The Email & Web Protection category evaluates email security records (SPF, DKIM, DMARC), TLS encryption on both mail and web servers, and web-layer defences such as firewalls and DDoS protection. Email and web are the primary attack vectors for phishing campaigns and malware delivery. They represent the first line of defence against the most common cyber incidents. Insurers consider strong email and web filtering controls a key factor in reducing breach risk.

This category is fully assessed from the perimeter scan - no client input is needed. Below is every validation Inscora performs within this category, grouped by the protocol or control it evaluates.

Note: How to read each validation
Every validation has a short description of what it checks and why it matters for cyber insurability. In the platform, each individual validation result is tagged with a severity level (Critical, High, Medium, Low, Valid, or Info) that indicates its impact on your client's insurability posture.

DMARC (Domain-based Message Authentication)

DMARC is the overarching policy that ties SPF and DKIM together and tells receiving mail servers what to do when a message fails authentication. It is a front-line defence against email impersonation - one of the most common vectors for phishing, invoice fraud and business-email compromise.
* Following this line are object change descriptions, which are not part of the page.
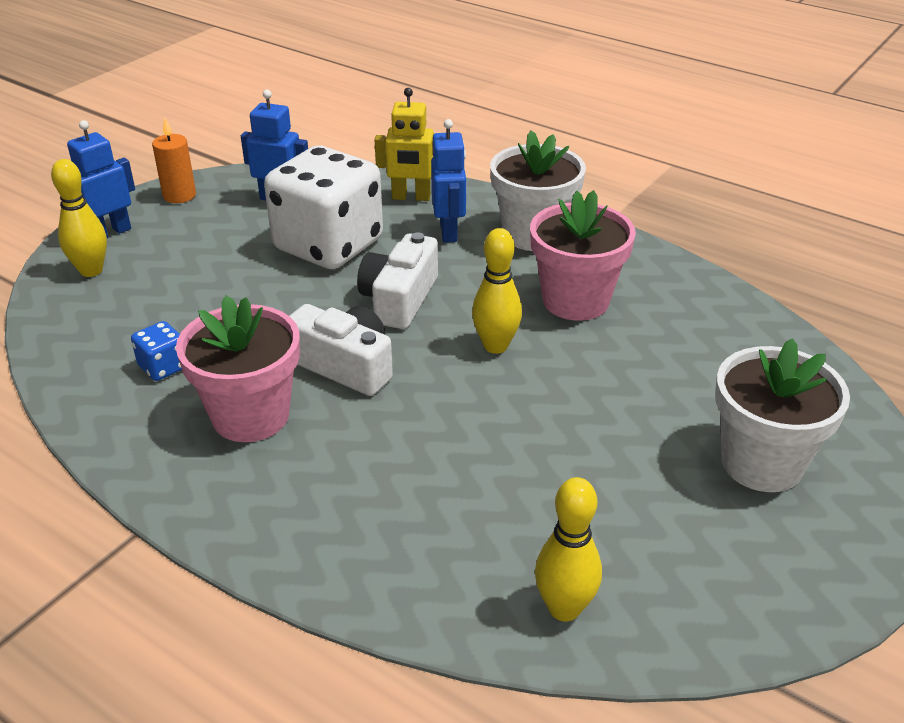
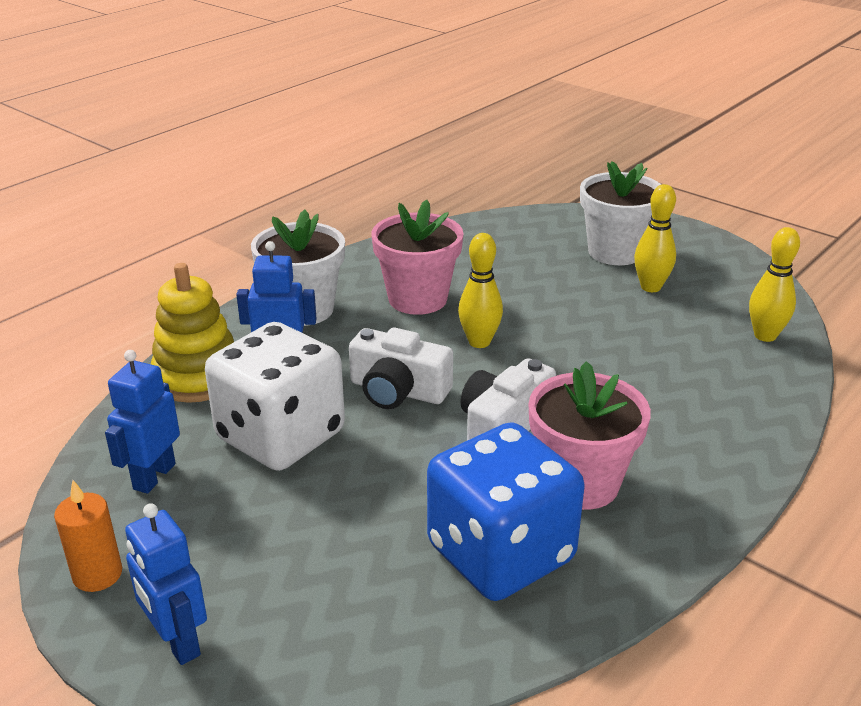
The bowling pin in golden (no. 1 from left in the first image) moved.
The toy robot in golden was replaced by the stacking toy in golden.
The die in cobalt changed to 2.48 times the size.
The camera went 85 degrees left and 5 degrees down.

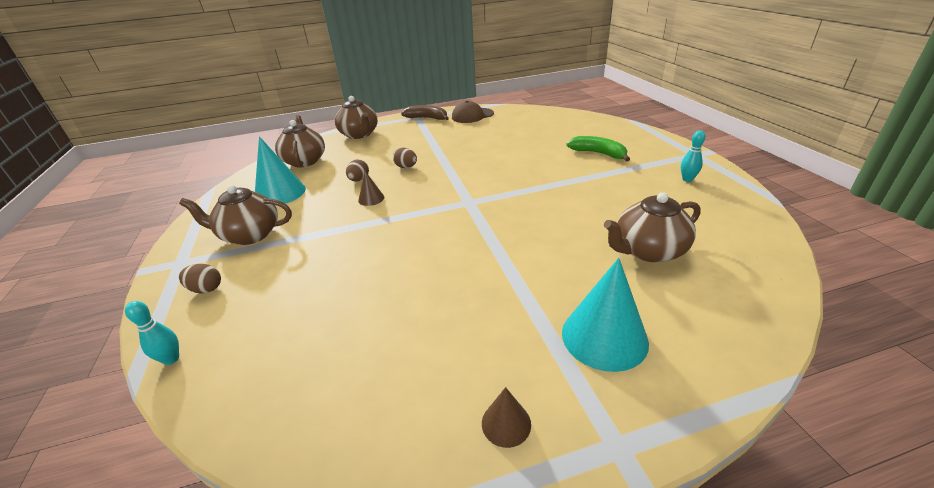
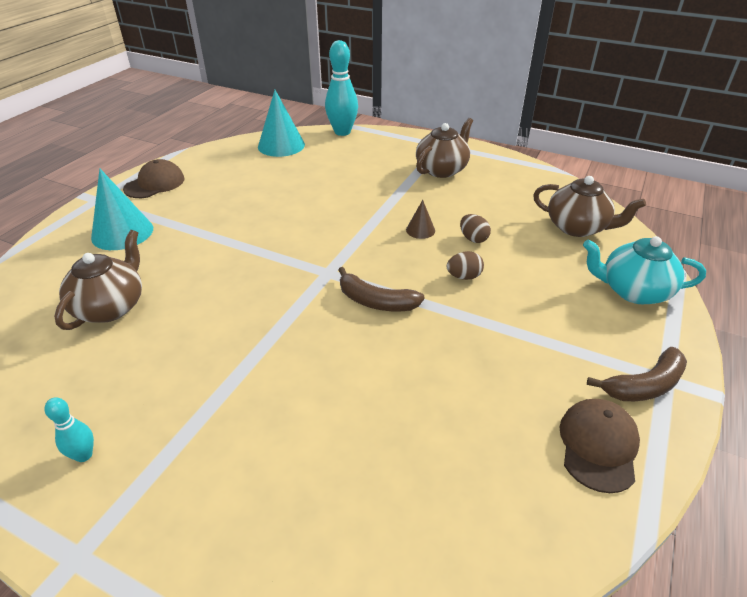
The toy egg in russet (no. 1 from left) disappeared.
The banana in emerald disappeared.
The banana in russet (no. 1 from left) appeared.
The cone shape in aqua (no. 1 from left in the first image) moved.
The cone shape in russet (no. 2 from left) was replaced by the baseball cap in russet (no. 1 from left).
The china teapot in russet (no. 3 from left) became the china teapot in aqua.
The bowling pin in aqua (no. 1 from left in the first image) changed to 2.02 times the size.
The camera went 130 degrees right and 5 degrees up.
DMARC Present on All Mail Servers

This validation checks whether the organisation's public e-mail settings include a DMARC entry: a short line published in internet address records that tells other mail systems how to verify messages claiming to come from the domain. If such an entry is found, the validation notes that the company has taken the basic step of enabling e-mail authentication. If no entry is present, it warns that the domain offers no guidance to recipients on how to tell genuine messages from fraudulent ones.

Why this matters for insurability

Confirming DMARC's presence helps gauge how easily criminals could misuse the company's e-mail identity, with direct implications for reputational harm, financial loss and data exposure. The absence of DMARC indicates a higher likelihood that staff, customers or partners may receive convincing but fake e-mails that lead to costly security incidents, whereas its presence shows the applicant has addressed a well-known risk in the e-mail ecosystem.

DMARC Correctly Configured on All Mail Servers

This validation reviews the domain's public DMARC entry to determine whether it is built correctly. It confirms the presence of the mandatory policy instruction that tells mail providers what to do with messages that fail authentication, and notes whether the optional monitoring addresses for feedback are included. Depending on what it finds, the result indicates either a sound configuration, a record that exists but lacks the policy and is therefore ineffective, or an absence of monitoring addresses that limits visibility into abuse.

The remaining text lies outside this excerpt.